This summer, police and government officials in Evesham Township, located in southern New Jersey, realized that the town of 45,000 people was on track to rack up a staggering 250 DUIs in 2015. To curb drunk driving, Reuters reports that the township organized a partnership with Uber, funded by donors, in which the ridesharing giant would act as designated drivers residents, giving them free rides home from 19 establishments within the town. Evesham Township is the first U.S. municipality to have such a relationship with Uber.
Reuters reports that, “Donations from [Evesham] nonprofits and businesses are also funding a second free ride option that started on October 23: the mobile app BeMyDD, through which people can hire a driver to get both them and their car home.”
Free rides are offered from 9 p.m. to 2 a.m., and though the program for both apps was originally slated to end January 2, 2016, so many local businesses have been contributing to the program that it will likely keep running—all without using taxpayer money. Each ride costs between $5 and $10, but residents using the service don’t pay a dime—all they do is order up a car on the Uber app, click on Evesham, and within minutes, a car arrives to ferry them home (but not, importantly, to any other location–like another bar).
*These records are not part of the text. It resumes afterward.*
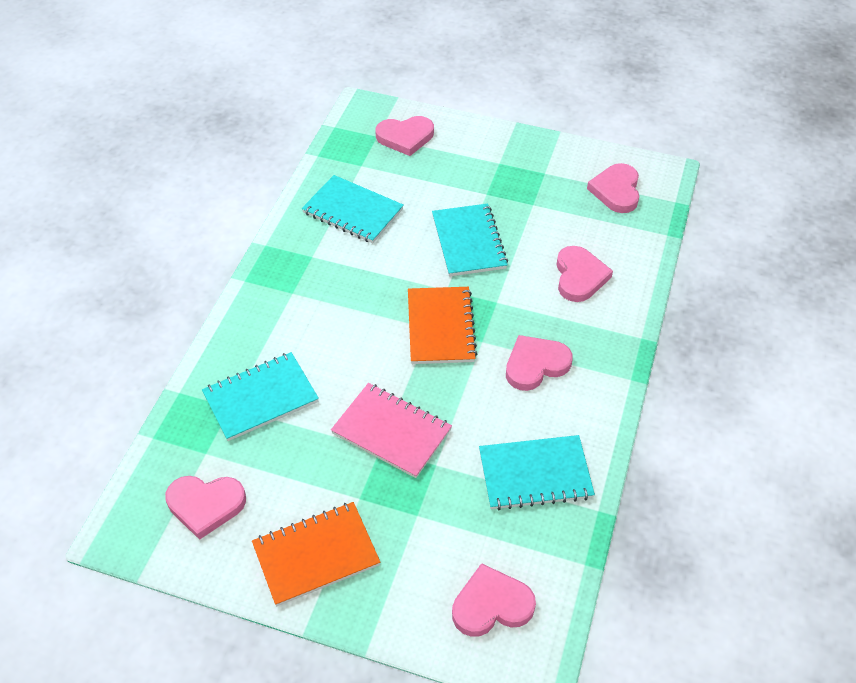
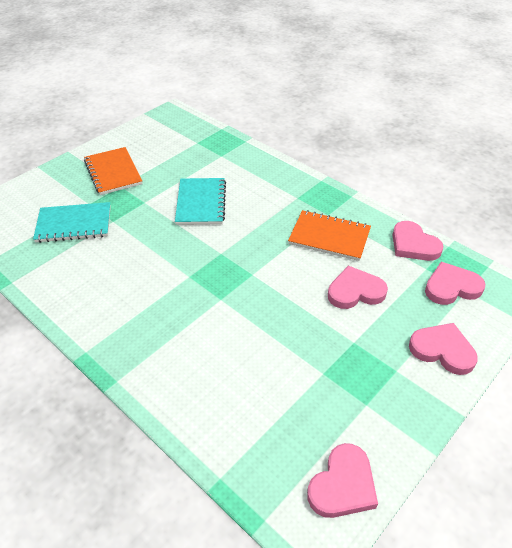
pink heart: 6 -> 5
pink notebook: 1 -> 0
turquoise notebook: 4 -> 2

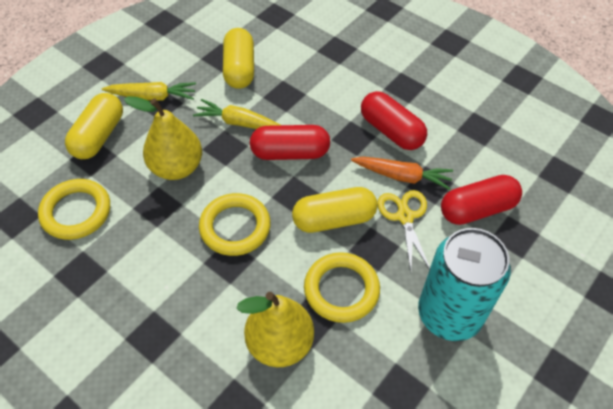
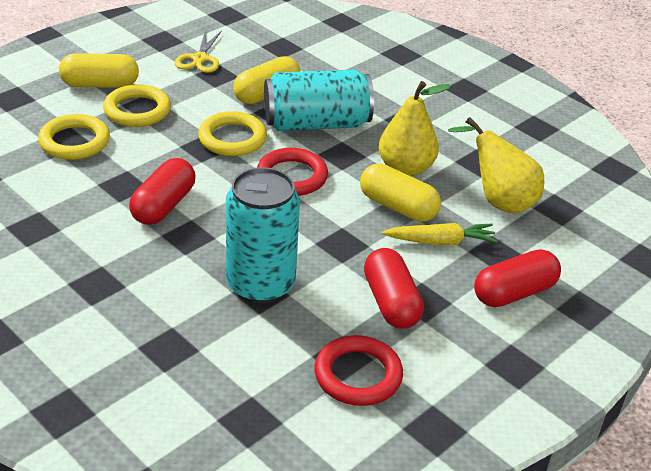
orange carrot: 1 -> 0
red ring: 0 -> 2
turquoise can: 1 -> 2
yellow carrot: 2 -> 1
Some Background on Evesham’s Program
Reuters reports that Uber began working with the mayor of Evesham, Randy Brown, through Mothers Against Drunk Driving (M.A.D.D.), an Uber partner. M.A.D.D. and Uber worked together on a report showing that Uber, and other services like it, have the ability to dramatically reduce drunk driving. From their report: “In California, drunk-driving crashes fell 6.5% among drivers under 30 in the markets where Uber operates following the launch of uberX in the state. That represents potentially 60 fewer drunk driving crashes each month — a total of 1,800 crashes avoided — since July 2012.” Also, “Nearly 4 in 5 (78%) respondents said friends are less likely to drive home after drinking since ridesharing services like Uber started operating in their city. A remarkable 93% of people would recommend Uber as a safer way home to a friend who had been drinking.”
Ana Mahony, general manager for Uber New Jersey, said in a statement that the partnership with Evesham offered the “perfect opportunity to use Uber’s technology to help take drunk drivers off the road.”
The Future of Rideshare Designated Drivers
The program has been running for a few weeks now, and Mayor Brown says they’ve already brought over 500 Evesham residents home safely after a night on the town.
Brown told New Jersey 101.5, “We’ve actually been contacted by multiple counties and multiple towns in the state of New Jersey to replicate our program.” Brown couldn’t offer specifics, but said he’s hopeful similar programs will roll out in time for the holiday season.
Mahony told New Jersey 101.5, ““Uber is very excited to be working on this first of its kind partnership to offer late night rides to residents. We want to be a partner to local governments and organizations in helping them solve some of the problems they face.” An Uber spokesperson told Reuters that the company is considering working with other towns to extend the pilot program in Evesham.
In another move to help revelers get home safely (and legally) Uber recently rolled out Uber Events, which allows organizations to pre-arrange free Uber rides home for event participants—a great asset for the holiday season. Just imagine how much more scandalous your company party would be with safe rides home for all employees (lampshades all around).
Other ride-share designated driver apps have begun to pop up: like Luxe, which began as a personalized valet service in cities. They’re now piloting their Drive Home service in San Francisco, Chicago, Seattle, Boston, and Los Angeles in the evenings from Thursday to Saturday. Schedule a pick-up place and time, and a driver and a valet will meet you to ferry both you and your car home safely (for $25 plus $3/mile). During the pilot, they recommend booking ahead.
Increasing Designated Drivers on College Campuses
Sobrio, a new app for iOS and Android, connects college students who need safe rides home with designated drivers on their campus. To get a ride, users enter their location, pick up time, and number of passengers–that’s it. There’s no fee, but passengers can give donations to their drivers.
On October 26th, The New York Times reported Uber’s plans to move into upstate New York to try to capture some of the college campus market. As of now, Uber is only allowed to operate in New York City, but the Times reports that, “About four out of five alcohol-related crashes in the state happened outside New York City in 2013, despite the city’s huge share of the population, according to state data. The counties that include Buffalo and Rochester, where a number of colleges are, also have among the highest number of crashes.”
Though Uber’s upstate expansion wouldn’t be free, like Evesham’s program, it’s likely to save lives. The Baton Rouge Business Report said in early November that since Uber entered the Baton Rouge market 15 months ago, DUI arrests have gone down 18%, a decrease which the local police chief partially attributes to Uber. Uber’s general Manager for the Gulf Coast region says Baton Rouge isn’t the only place seeing a decline in DUIs after Uber’s come to town: “San Francisco, Philadelphia and Tampa are among several cities that have noted a decrease in DUIs following the arrival of Uber and other ride-sharing apps into those markets.”